A review by lacy30twin1
Wayward Lives, Beautiful Experiments: Intimate Histories of Riotous Black Girls, Troublesome Women, and Queer Radicals by Saidiya Hartman

Did not finish book.
I was not a fan of this book. I was expecting historical telling of the lives of ordinary black women. I wouldn't have minded if some of the stories were embellished. This was not what I was expecting.
First off, the writing style was very poetic with extremely long sentences. Nothing needs to be that descriptive. One chapter was her definitions of a word or term I don't even remember now. Whatever it was, it was a waste of space in a book advertised as the historical telling of wayward women. Second, most of this "historical" story telling is just assumptions made up by the author about small pieces of historical documents she came across. She made up whole back stories based off of a picture in one chapter. Third, this whole book was all over the place. A chapter early on was like 70 pages and jumped around between two nameless women/girls. I didn't realise it was two different people she was talking about until half way through, which at least help me realize why the two tales were so disjointed.
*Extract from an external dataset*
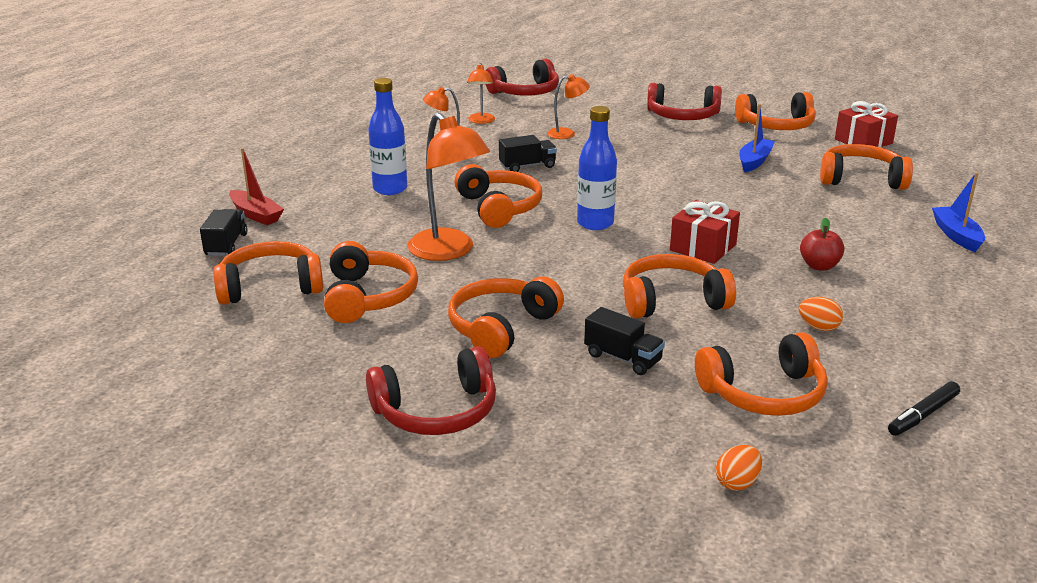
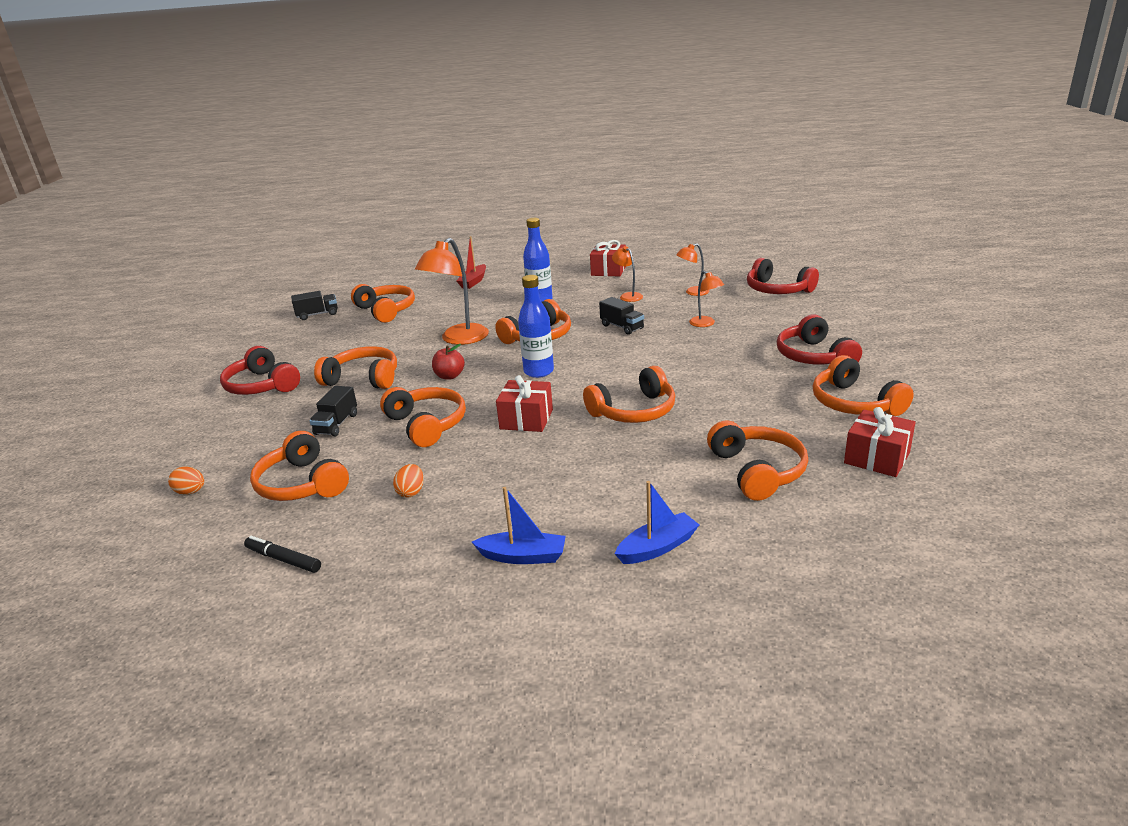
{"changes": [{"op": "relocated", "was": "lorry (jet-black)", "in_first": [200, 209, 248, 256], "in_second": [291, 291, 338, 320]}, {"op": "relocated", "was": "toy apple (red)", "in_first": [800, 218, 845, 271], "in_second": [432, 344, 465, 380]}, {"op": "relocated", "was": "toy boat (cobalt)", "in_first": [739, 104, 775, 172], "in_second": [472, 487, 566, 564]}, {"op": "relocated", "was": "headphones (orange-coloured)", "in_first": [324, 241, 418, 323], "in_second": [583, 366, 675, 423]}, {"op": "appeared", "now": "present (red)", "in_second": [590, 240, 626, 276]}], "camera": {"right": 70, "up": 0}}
Then she included a chapter about what she thinks W.E.B Dubois was thinking while studying black life in the ghettos. Ma'am, his views are well documented. Why is there even a chapter on what you think this man was thinking in a book about the lives of black women?
I did not make it far in this book. I didn't enjoy any parts that I read and often said to myself 'I can't believe a black woman wrote this!' While I am absolutely not a fan of Victorian type, lyrical writing, this book was awful for me because of the content more so than the writing style.